From Kiribati, the film will take us across the ocean to Bangladesh and bear witness to the poverty and discrimination inflicted on migrants living in Dhaka. The story then moves to the USA, where the authorities in Miami still refuse to acknowledge the threat that rising sea levels pose to their vulnerable city, despite the alarming signs they now see every year.
School children walking through a flooded road in Kiribati. © Pelenise Alofa
Climate migrants face an uncertain future. The film will explore what should and can be done to ensure that these people are given the opportunity to rebuild their lives with dignity once they have lost everything because of humanity’s environmental irresponsibility.
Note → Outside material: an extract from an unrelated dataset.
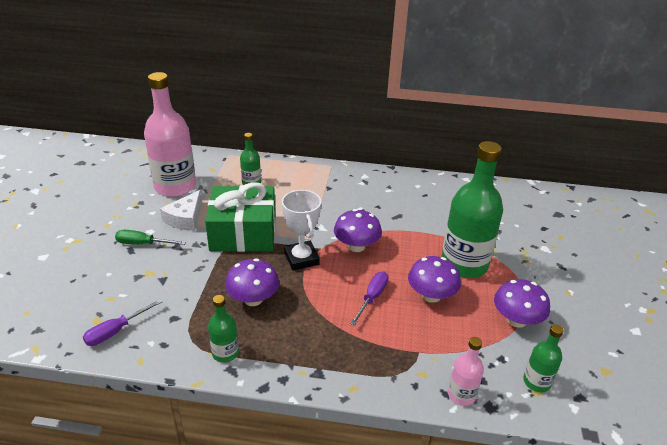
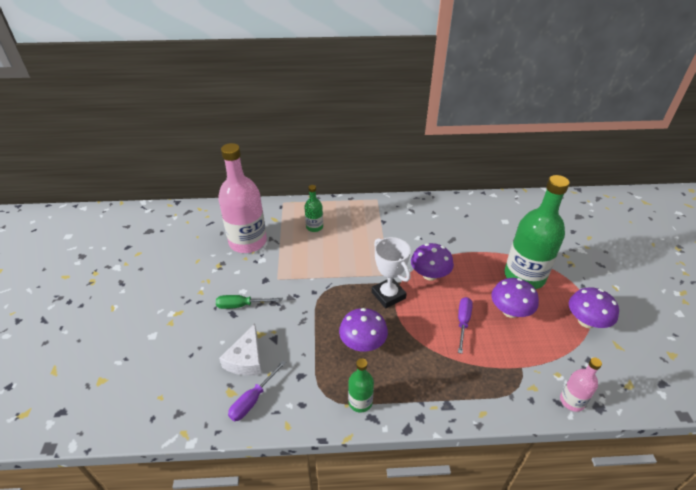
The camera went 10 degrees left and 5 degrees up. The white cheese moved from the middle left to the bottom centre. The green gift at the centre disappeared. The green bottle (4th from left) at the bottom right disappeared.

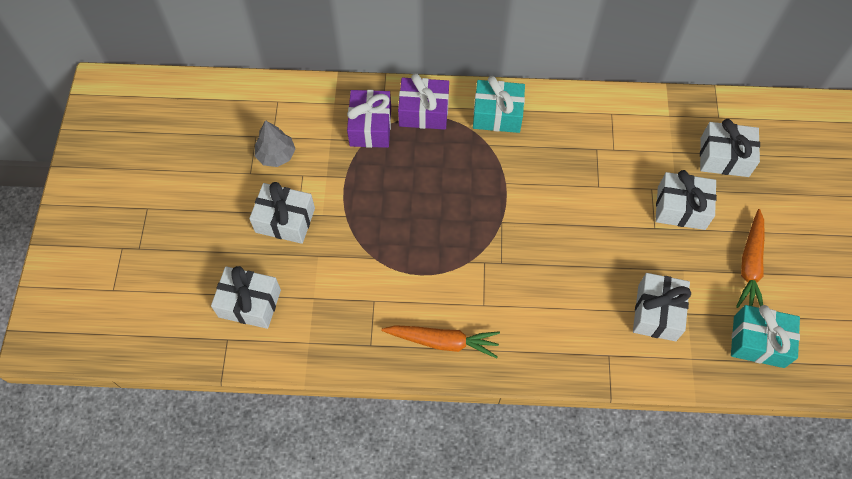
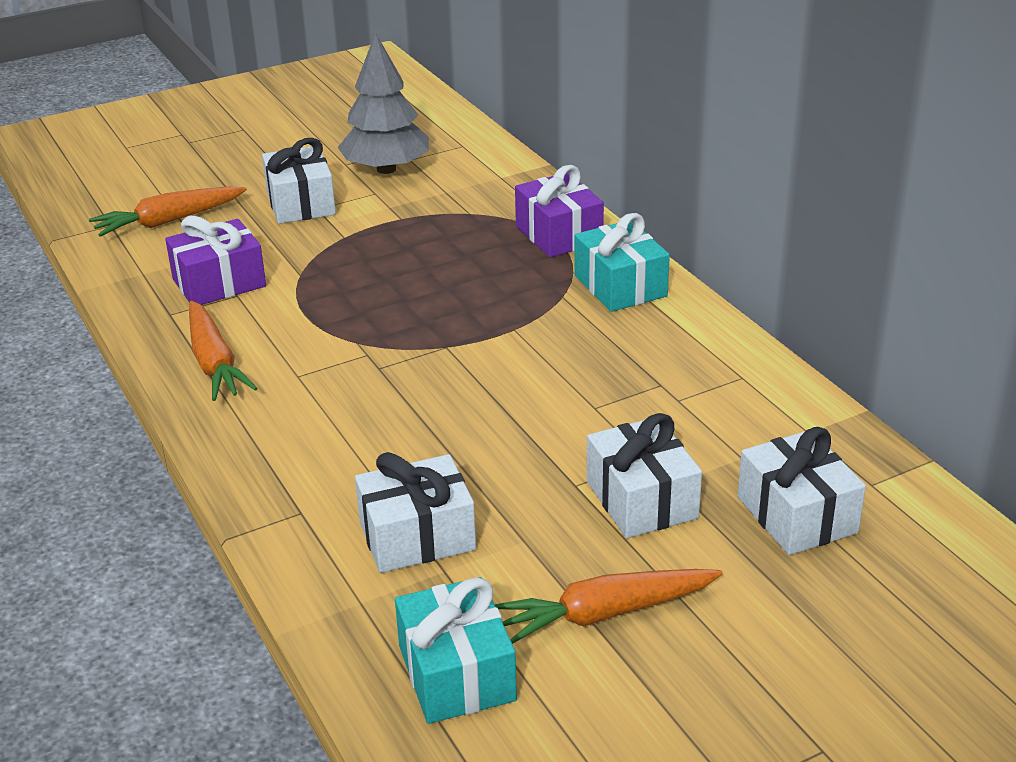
The camera went 60 degrees right and 30 degrees down. The white gift (1st from left) at the middle left was replaced by the orange carrot (1st from left) at the top left. The purple gift (1st from left) moved from the top centre to the middle left. The grey tree at the top left changed to 1.60 times the size.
As they face slow-onset environmental disasters, I want to understand how these people deal with a problem that develops over years, and at what point do they realize that there will be no other option but to leave voluntarily, before they are forced to flee when it is too late. A difficult decision to make, especially when they know that they will have to abandon for good everything they and their ancestors have built.
For the film to sincerely depict the intimacy of their daily lives, it is important to tell this story through the eyes of these populations and avoid portraying them simply as victims. By genuinely experiencing their culture as well as their joys and fears, viewers will connect and identify with these people and ultimately understand what they risk losing because of climate change. With the hope that the viewers will also question their own relationship to their home and culture, and wonder what they would do if faced with the same threats.
This is a story that concerns us all.